Testicular germ cell tumor (TGCT) is the most common malignancy in males ages 15–45. The age-standardized annual incidence rate worldwide is approximately 1.5/100,000, with substantial variations between countries . Family history is among the few established risk factors for TGCT [2, 3]. Although genetic susceptibility has been implicated in familial TGCT [4–6], no high-penetrance susceptibility locus has been identified. Recent genome-wide linkage studies suggested that multiple genes, each with modest effects, contribute to TGCT susceptibility [7, 8].
Based on Knudson’s two-hit theory of carcinogenesis , one of the main features of single-trait gene hereditary cancers is an earlier age-at-diagnosis ; however, it is less clear if familial cancers not associated with a single-gene trait are also diagnosed at an earlier age. Reports on familial TGCT age-at-diagnosis have been conflicting [4, 11–14]; however, most of the data were from small series. Moreover, the clinicopathologic characteristics of familial TGCT have not been shown to be different from sporadic cases [13–15].
Histologically, TGCT is classified into seminoma and non-seminoma. The average age-at-diagnosis for seminoma is in the fourth decade of life, about 7–8 years older than non-seminoma [3, 14, 16, 17]. To investigate whether familial TGCT cases are diagnosed at a younger-than-usual age, we compared them with population cases in North America (United States and Canada), United Kingdom, Australia and New Zealand, Norway, and Hungary.

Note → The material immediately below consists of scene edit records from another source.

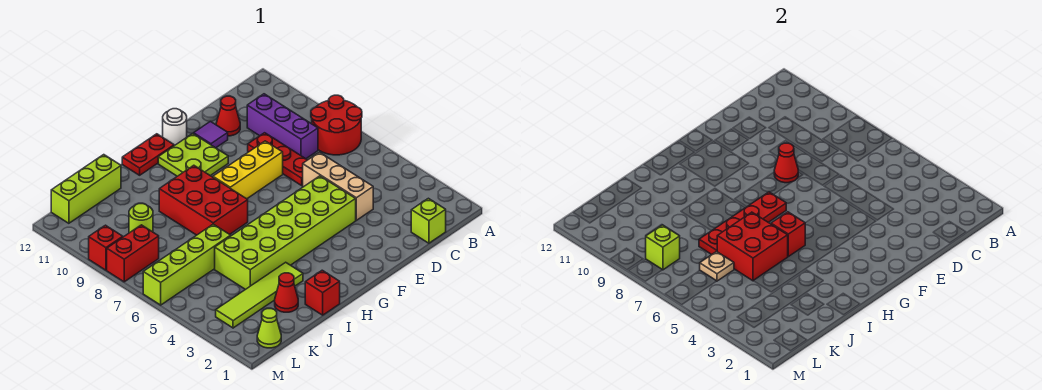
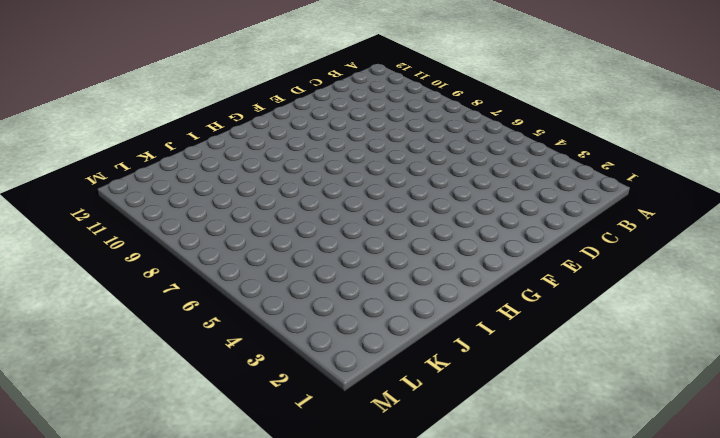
none -> red round brick A7:B8 level 1
none -> lime brick C1 level 1
none -> purple brick C8:C10 level 1

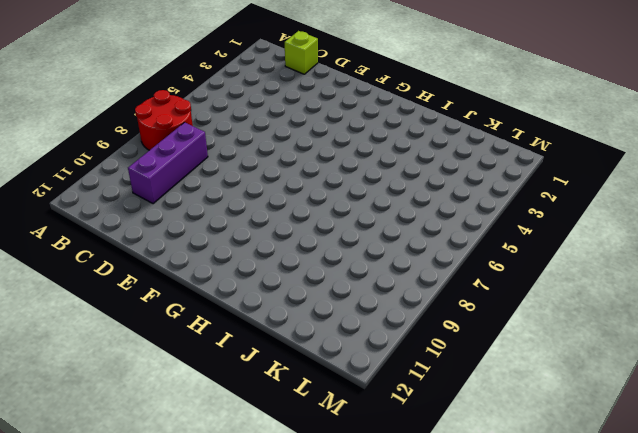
none -> tan brick D4:D6 level 1
none -> red plate D7:D9 level 1
none -> red cone D11 level 1

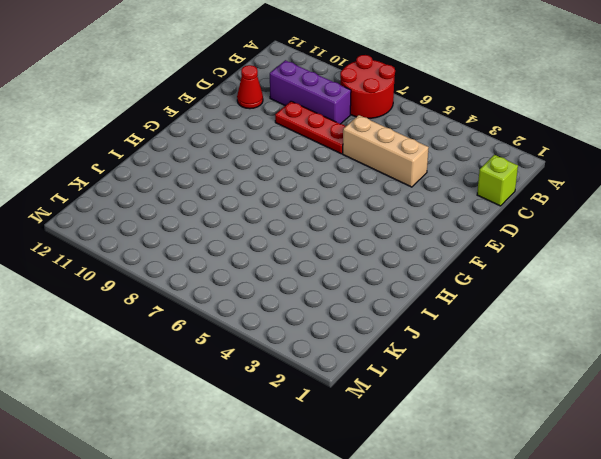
none -> lime brick E4:J5 level 1
none -> yellow brick E8:G8 level 1
none -> purple tile E11 level 1

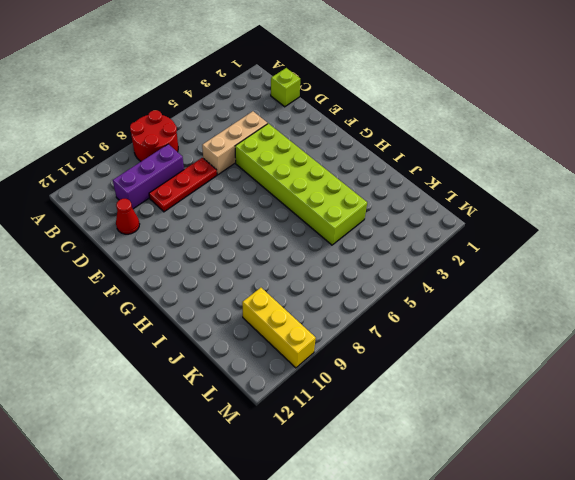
yellow brick K10:M10 level 1 -> yellow brick E8:G8 level 1
none -> purple tile E11 level 1
none -> lime plate F10:G11 level 1
none -> white round brick F12 level 1

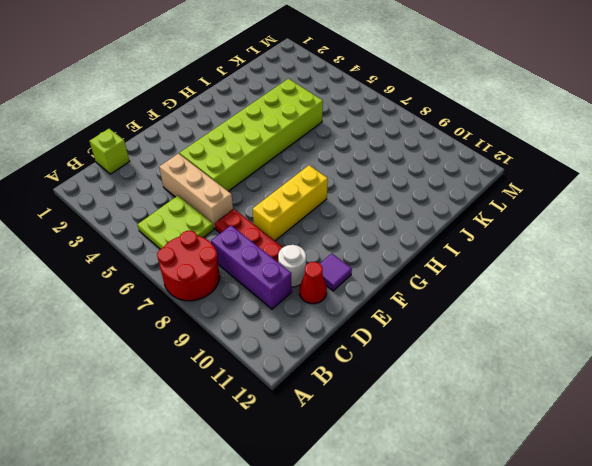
lime plate B5:C6 level 1 -> lime plate F10:G11 level 1
white round brick D10 level 1 -> white round brick F12 level 1
none -> red plate G12:H12 level 1
none -> red brick H7:I9 level 1
none -> red brick I1 level 1

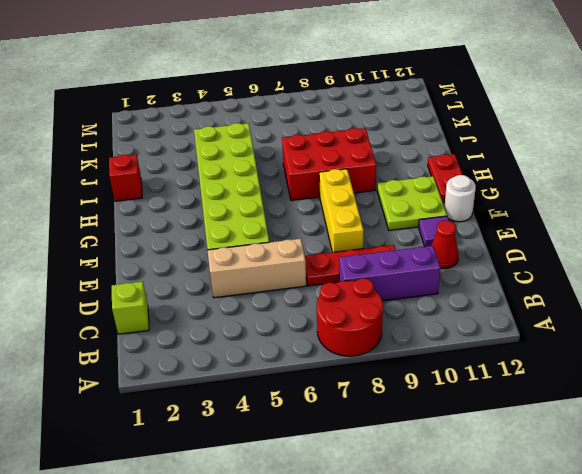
none -> lime tile I3:L3 level 1
none -> red cone J2 level 1
none -> lime brick J6:M6 level 1

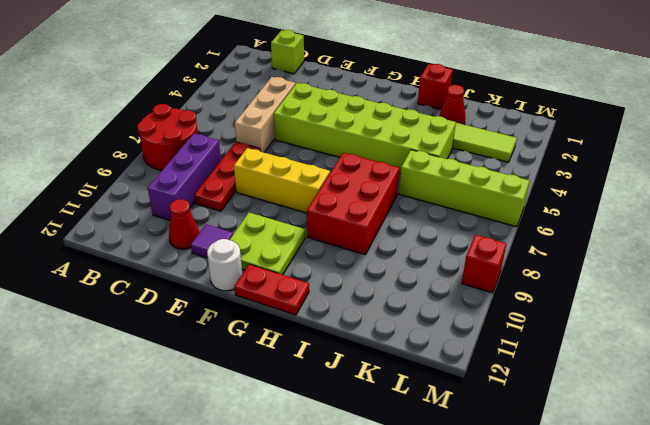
none -> lime brick J12:L12 level 1
none -> lime round brick K9 level 1
none -> lime cone L1 level 1

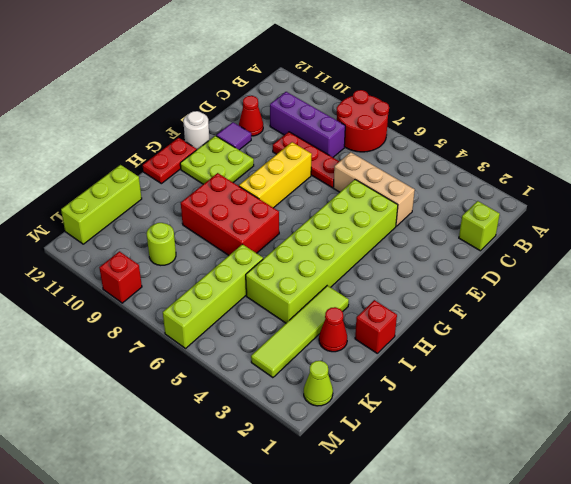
none -> red brick L8:M8 level 1
none -> red cone E8 level 2
none -> red plate G7:J7 level 2

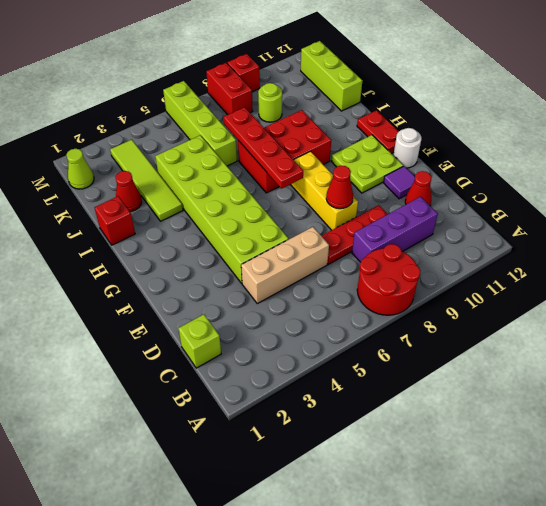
none -> red brick H5 level 2
none -> red brick I5:J6 level 2
none -> tan plate K6 level 2

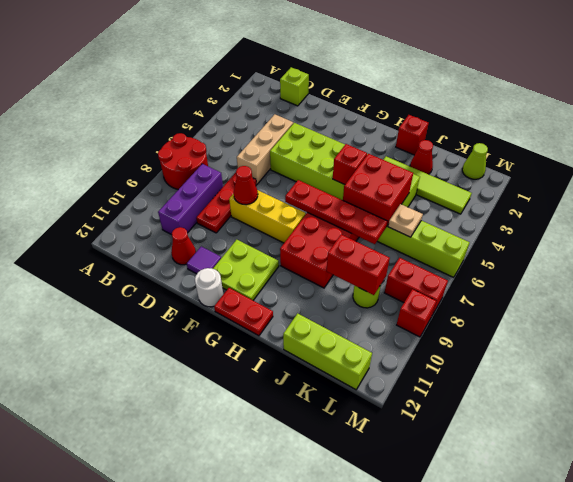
red brick J9:K9 level 2 -> none
none -> lime brick L8 level 2

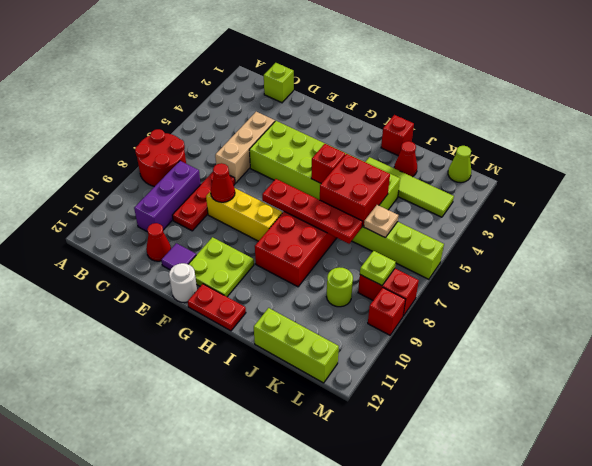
lime plate L8 level 2 -> lime brick L8 level 2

Familial TGCT cases were previously ascertained through the International Testicular Cancer Linkage Consortium (ITCLC) [7, 18]. Briefly, participants were from families with ≥2 confirmed cases of invasive TGCT or a combination of TGCT and extragonadal germ cell tumor, and with DNA available from at least one case. Participants were enrolled in protocols approved by the participating centers’ Institutional Review Boards and provided informed consent for use of their genetic, demographic, and family history data. Information on deceased family members was provided by their next-of-kin or study participants. Eligibility and clinical data were ascertained by enrolling centers using pathology reports, medical records, death certificate, or participant’s report. For this analysis, we included countries contributing ≥25 cases with non-missing histology and age-at-diagnosis to the ITCLC. Cases from the United States and Canada were combined to form the “North America” group. Cases from England and Ireland were combined, as were cases from Australia and New Zealand. We analyzed all cases together and by tumor histology (seminoma and non-seminoma). Cases with missing histology were included in the overall analysis, but excluded from the analyses by histology.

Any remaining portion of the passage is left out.